On Sat, 22 May 2004 20:19:07 GMT, (Mark Zenier) wrote:

[ rtty]

Last time I bothered, all that was out there was the North Korean
news service. And the maritime TOR system that links ships to
whatever is left of the Telex system. And a lot of encrypted
stuff (probably military comms to small bases too small for more
reliable and high bandwidth links).


The Halifax weather station sends rtty between faxes.



Bob Monaghan May 24th 04 02:33 AM


yes, it is a lot easier to learn morse now than in the past; you can
download W1AW practice files to your computer and as mp3 files; you can
get software that will not only drill you on morse characters, but
identify your weaknesses and provide specific instruction on those problem
character patterns, and so on. There are even programs that simulate
contest and noisy reception and "lousy" sending, so you don't get thrown
off by actual operating conditions ;-)

the latest QST magazine has an article on the aging of the USA ham
population; and that only 3% of those randomly surveyed were under 30-35
yrs(!) ;-( Code use had dropped from half to about a third, which helps
explain the relatively fewer cw signals I am hearing these days (thought
it must be my hearing, or the QRN static, but it looks like lower morse
activity, switching to PSK31 packet etc. ;-) ;-)

grins bobm
--
************************************************** *********************
* Robert Monaghan POB 752182 Southern Methodist Univ. Dallas Tx 75275 *
********************Standard Disclaimers Apply*************************

WShoots1 May 24th 04 05:01 AM

But it is really interrupted continuous wave (:-)
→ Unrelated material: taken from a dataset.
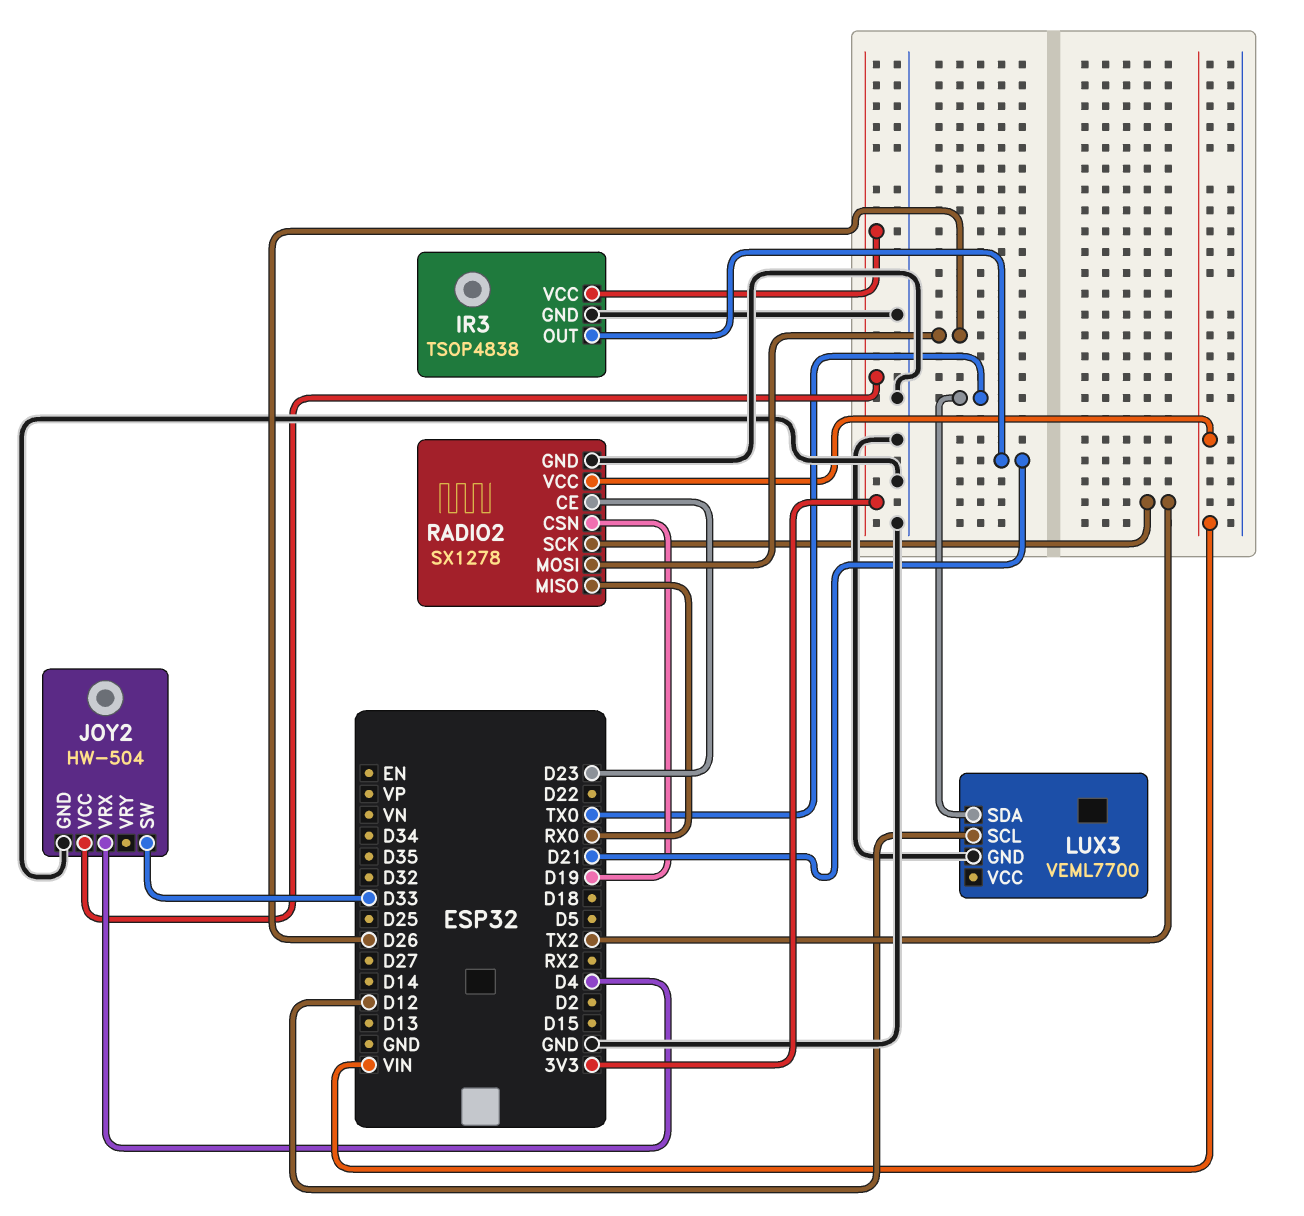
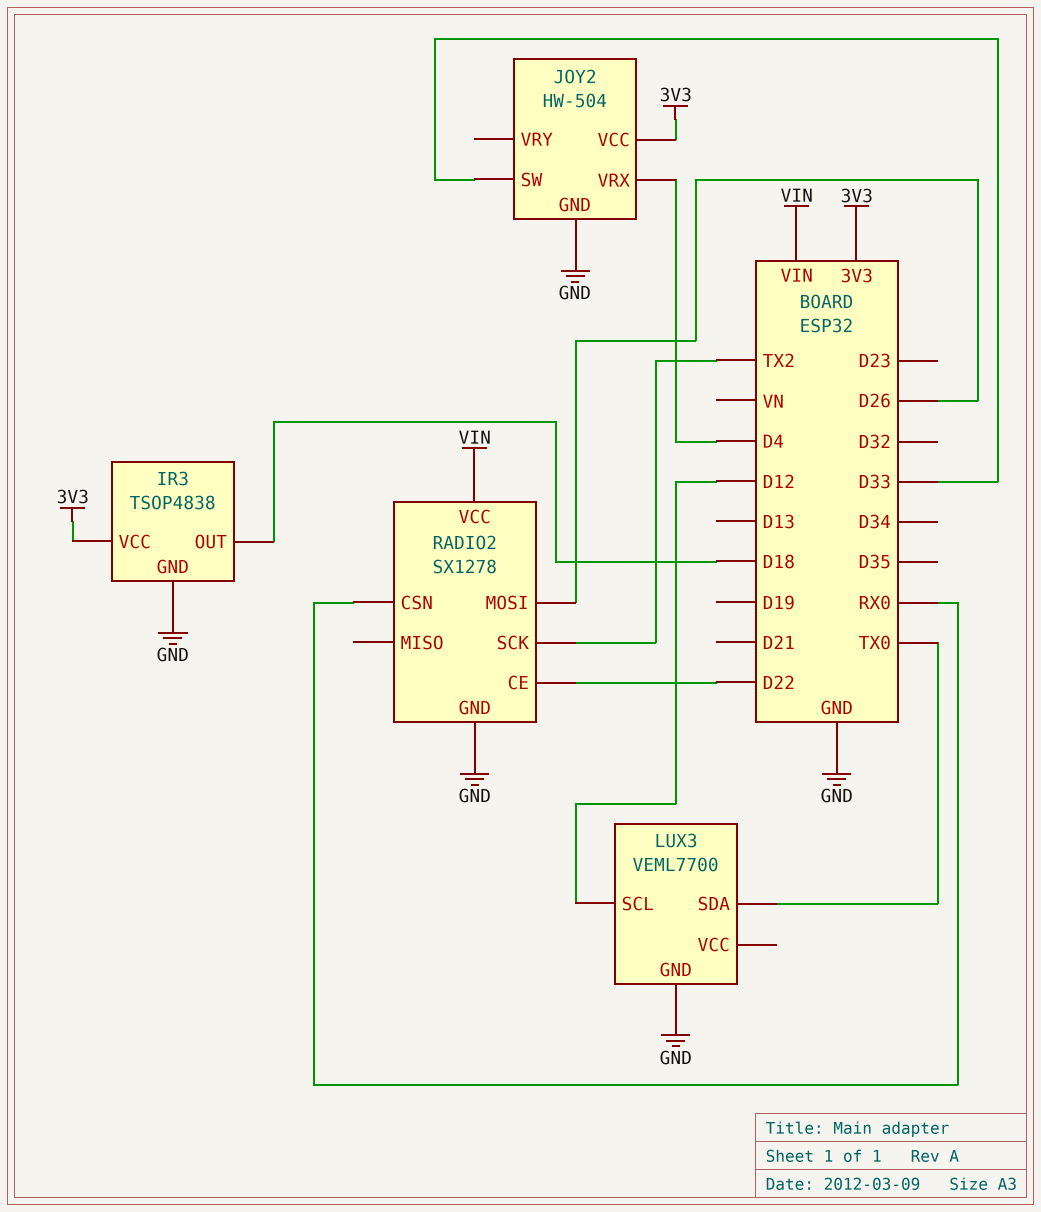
IR3 pin OUT: D21 -> D18
RADIO2 pin CE: D23 -> D22
RADIO2 pin CSN: D19 -> RX0
RADIO2 pin MISO: RX0 -> none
Correct. ICW. I've never heard the designation MICW used before, though, like
ships used to use on 500 kHz. In fact, that should be called AMICW. Hi Hi

And Morse code is what is used over wires. Wireless uses the International
Code.

73,
Bill, K5BY

Mark Zenier May 24th 04 08:12 PM

In article ,
Jim Shaffer, Jr. wrote:
On Sat, 22 May 2004 20:19:07 GMT, (Mark Zenier) wrote:

[ rtty]

Last time I bothered, all that was out there was the North Korean
news service. And the maritime TOR system that links ships to
whatever is left of the Telex system. And a lot of encrypted
stuff (probably military comms to small bases too small for more
reliable and high bandwidth links).


The Halifax weather station sends rtty between faxes.


Right, thanks. I forgot about the extended marine weather reports.
(Which I think are also sent in FEC-TOR). Some of the reports out of
Kodiak Coast Guard will curl your hair.